She has moved on from these hobbies, but her work ethic remains, leading her to earn an associate degree in Liberal Arts at just 18 years old. She will continue her higher education at New York University this fall. It’s clear that the same determination that drove her childhood hobbies has allowed her to go farther faster than many other students her age.

Payne was nearing the end of her junior year at Warwick Veterans Memorial High School when she heard about the Running Start Program at the Community College of Rhode Island. This program allows high school seniors of good academic standing to complete their high school degrees at CCRI while simultaneously earning college credits.

Feeling stifled by the traditional high school format, Payne was attracted to the greater freedom that CCRI promised.

“I didn’t think I would do two years here,” Payne said. “I just thought I would finish my senior year and then apply to [four-year] colleges like my friends were doing.”

However, Payne was comfortable at CCRI and also appreciated the chance to save money on the way to a bachelor’s degree.

“I think this has set me apart in so many different ways,” Payne said. “It’s given me a lot more maturity and opportunities.”

Payne said that CCRI and Running Start gave her the freedom and opportunity to develop herself and pursue her interests. She was able to schedule her classes in a way that gave her a lot of free time off campus, time that she filled with jobs, internships and even certificate courses at the Rhode Island School of Design – all while maintaining a 3.97 GPA.

Payne hopes to work in the fashion industry one day and is doing everything she can to break into the field. She is an intern for the biannual fashion event StyleWeek Northeast and the lead stylist for the Cranston-based magazine Fashion & Fame.

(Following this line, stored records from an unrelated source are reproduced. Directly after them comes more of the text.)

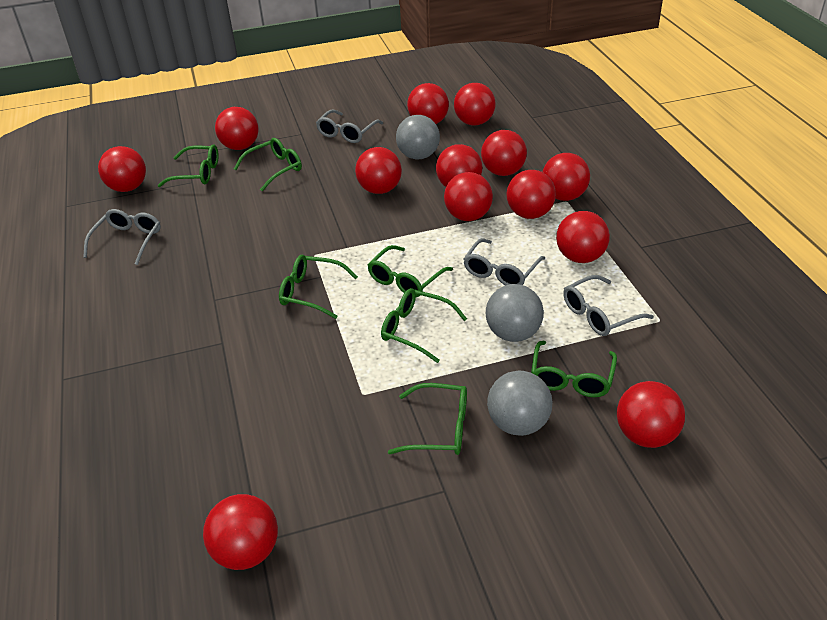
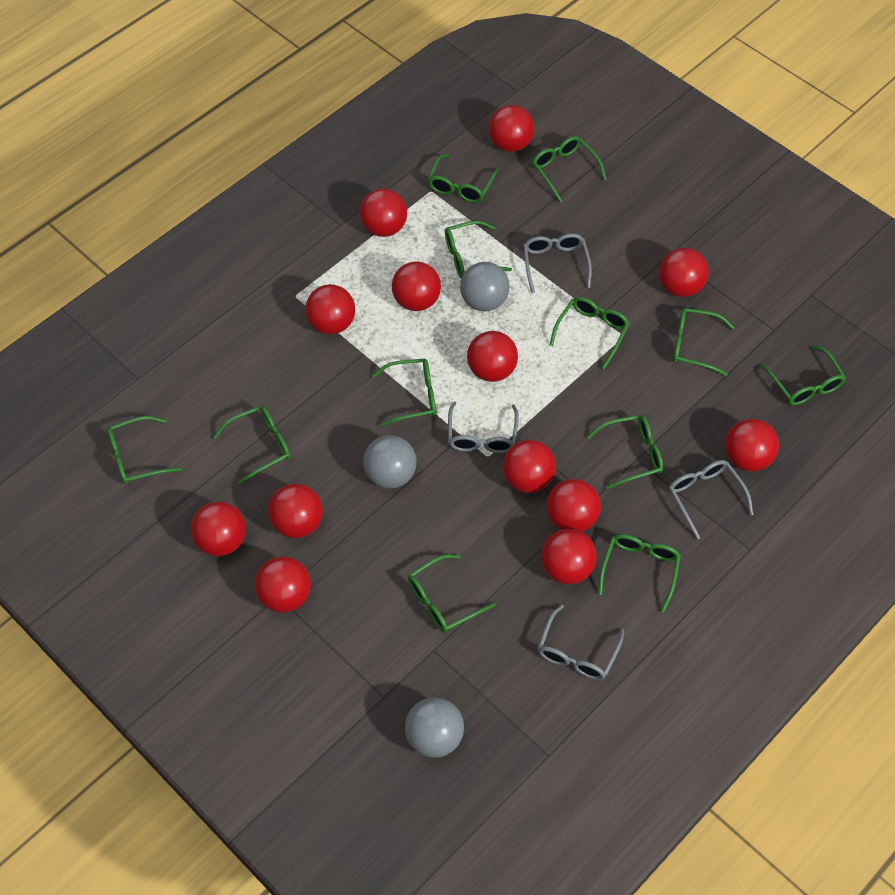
green glasses: 7 -> 12

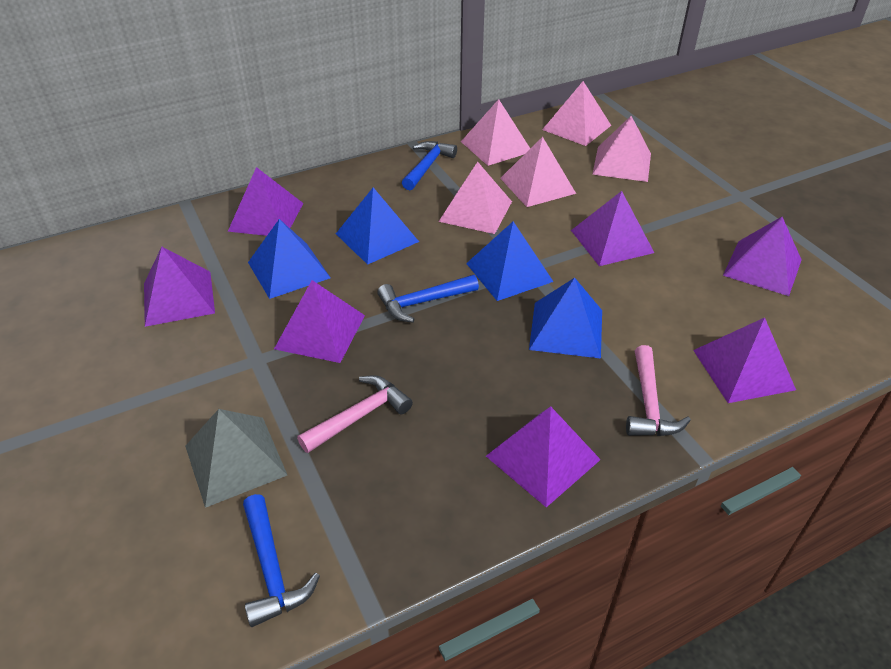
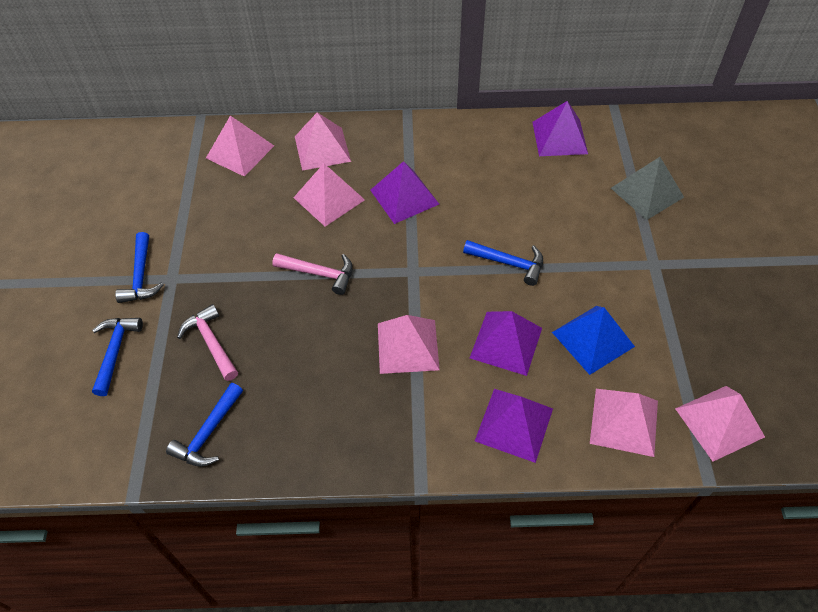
blue hammer: 3 -> 4
blue pyramid: 4 -> 1
pink pyramid: 5 -> 6
purple pyramid: 7 -> 4

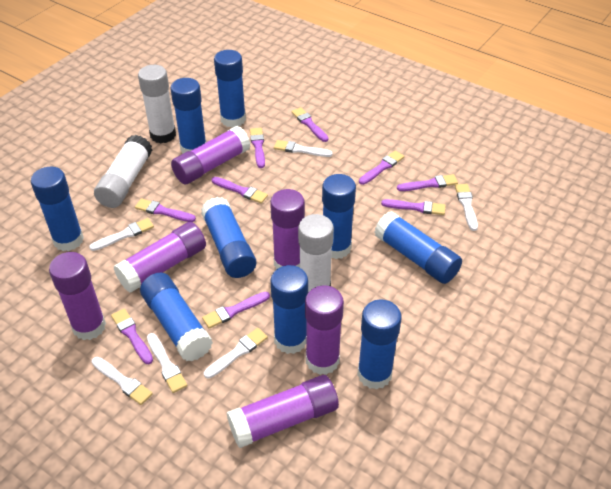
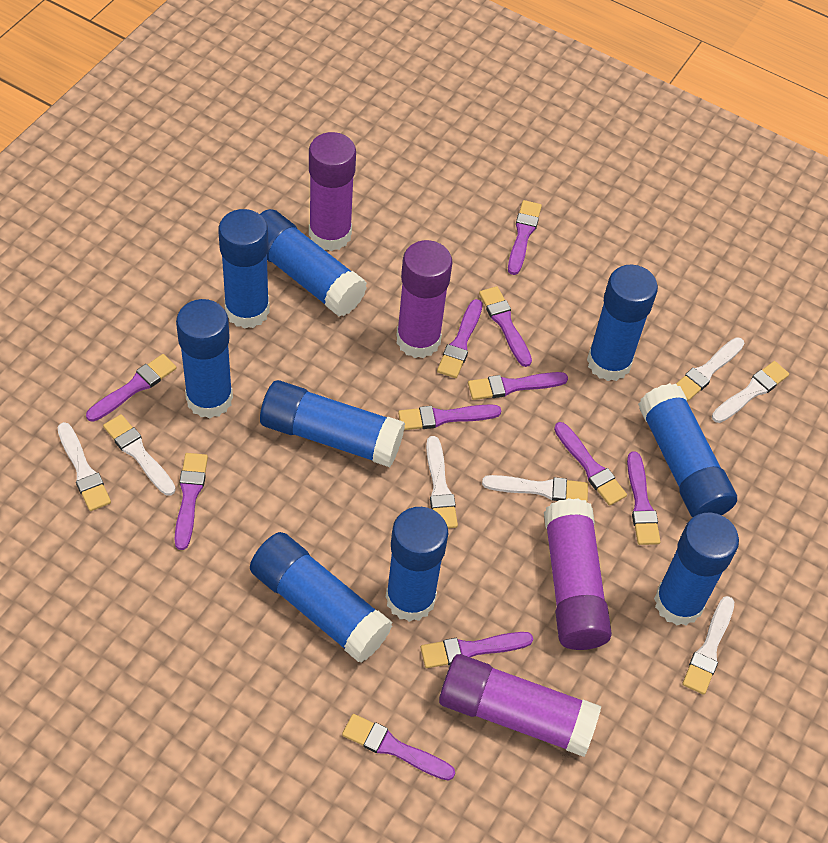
purple brush: 9 -> 11
purple glue stick: 6 -> 4
white brush: 6 -> 7
white glue stick: 3 -> 0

She also helps plan women’s events with a colleague from StyleWeek.

In addition, Payne works as a full-time bookkeeper at an accounting firm and tutors fellow CCRI students in French. She is the president of the CCRI French Club and plans to double major in the language along with art history at NYU.

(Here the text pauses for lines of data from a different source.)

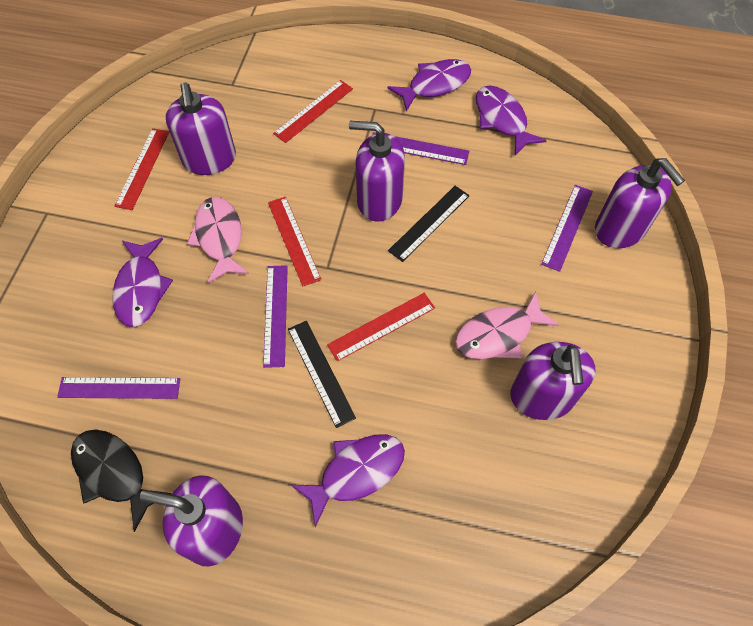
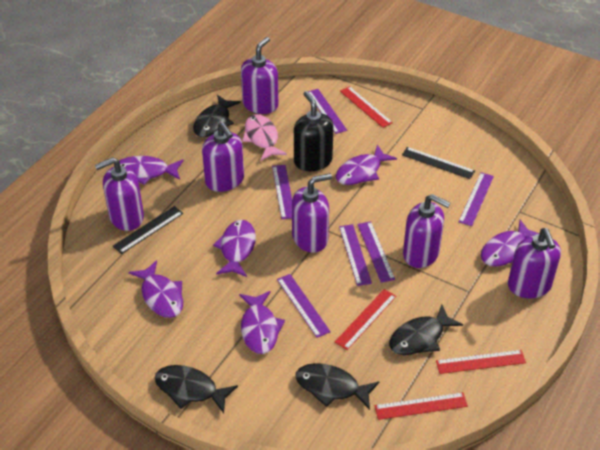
black fish: 1 -> 4
black soap dispenser: 0 -> 1
pink fish: 2 -> 1
purple fish: 4 -> 6
purple ruler: 4 -> 6
purple soap dispenser: 5 -> 6

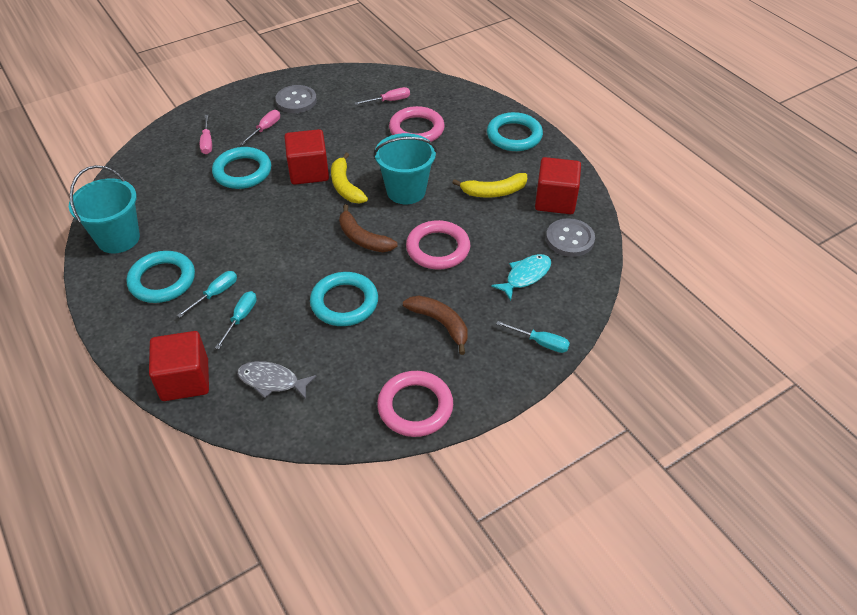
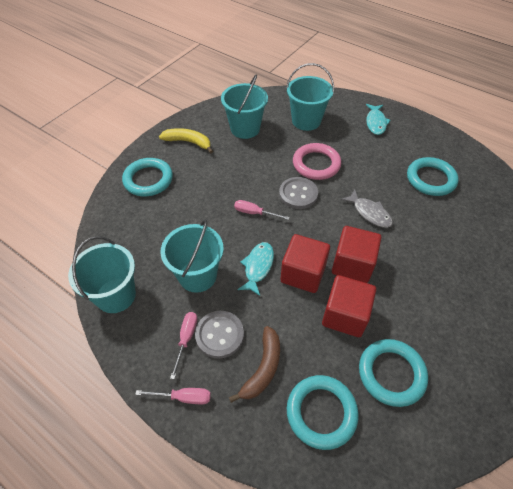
brown banana: 2 -> 1
pink ring: 3 -> 1
turquoise bucket: 2 -> 4
turquoise fish: 1 -> 2
turquoise screwdriver: 3 -> 0
yellow banana: 2 -> 1

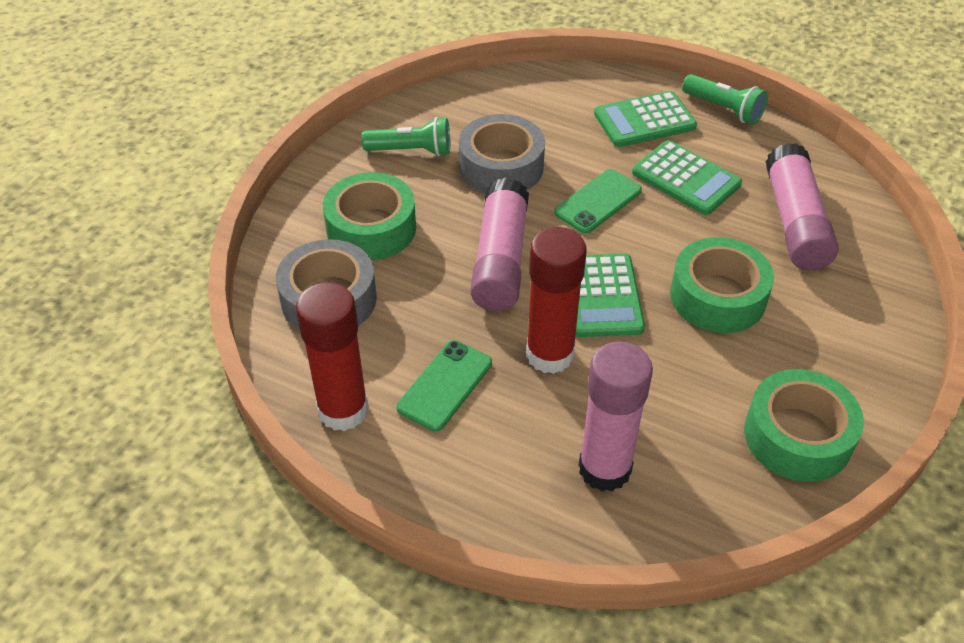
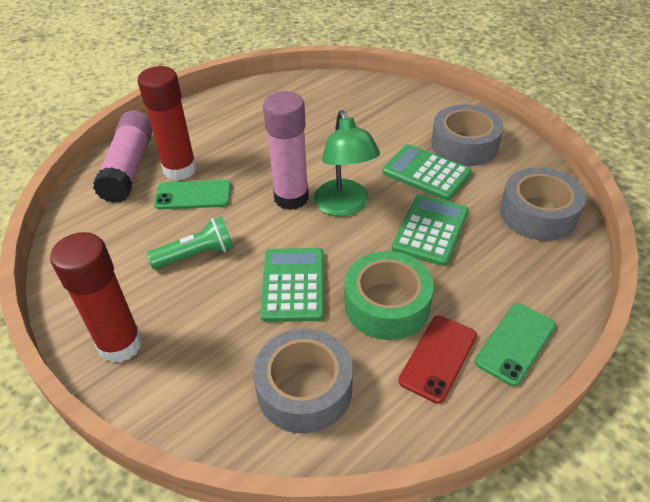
green flashlight: 2 -> 1
green lamp: 0 -> 1
green tape: 3 -> 1
grey tape: 2 -> 3
pink glue stick: 3 -> 2
red phone: 0 -> 1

Knowing a foreign language is an important skill in both the art and fashion worlds, Payne said, and French is a natural choice given the pre-eminence of Paris as a center of fashion.

As an art major, Payne will focus on modern to contemporary works.

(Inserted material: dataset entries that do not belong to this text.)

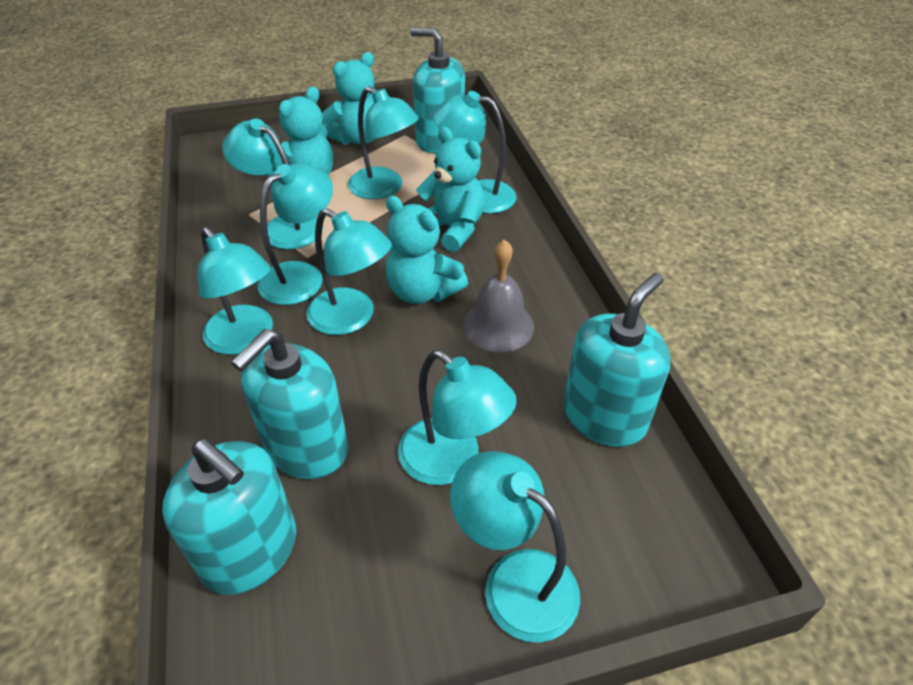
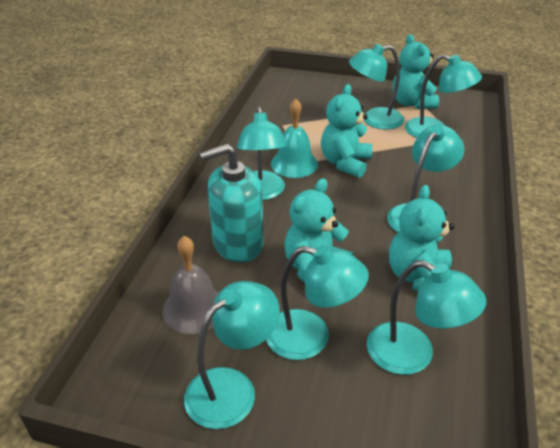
turquoise bell: 0 -> 1
turquoise lamp: 8 -> 7
turquoise soap dispenser: 4 -> 1

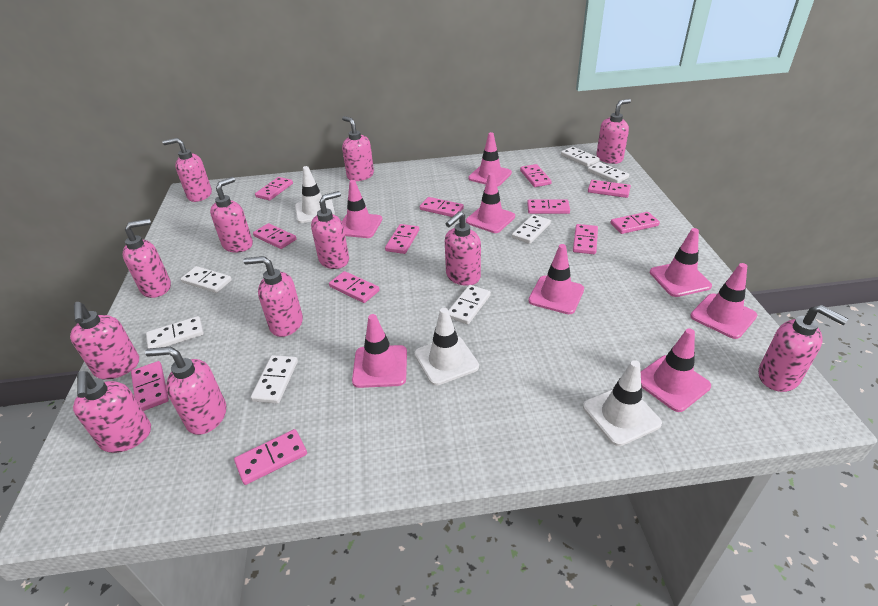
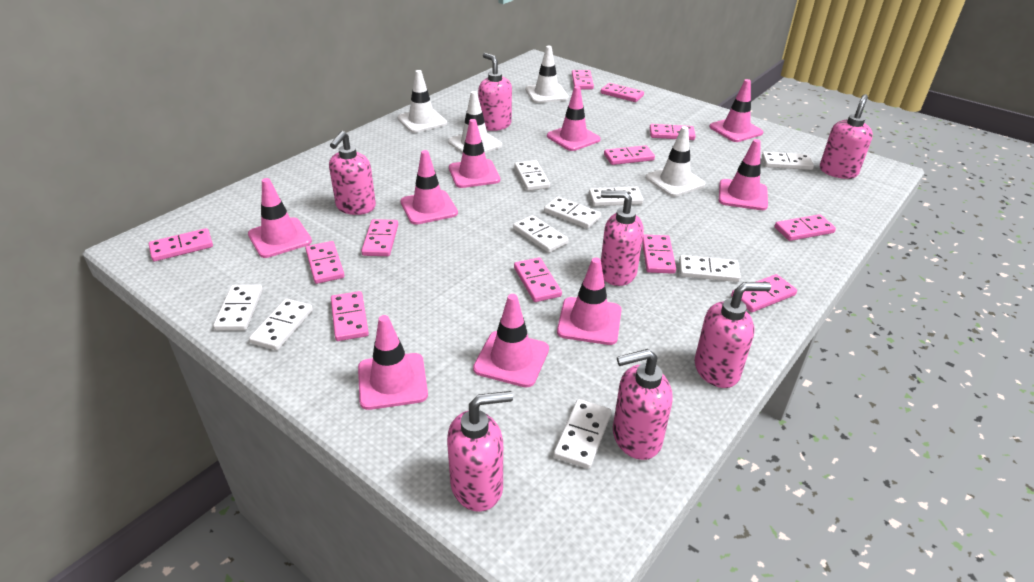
pink soap dispenser: 12 -> 7
pink traffic cone: 8 -> 9
white domino: 7 -> 9
white traffic cone: 3 -> 4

“I think art shapes the course of history,” she said. “It reflects the political and social issues of its day.”

Payne said CCRI has given her a great start to her college career. She thanked her professors, in particular Art Professor Natalie Coletta, whom she called a role model, and her academic adviser, Foreign Languages Professor Carol Panaccione.

“[Professor Panaccione] is more like a mother to me than an adviser or teacher,” she said.

Payne said she would recommend the Running Start program to other students.

“If the typical high school classroom doesn’t work for you, trying college out and making a schedule that does work for you can be very beneficial,” she said.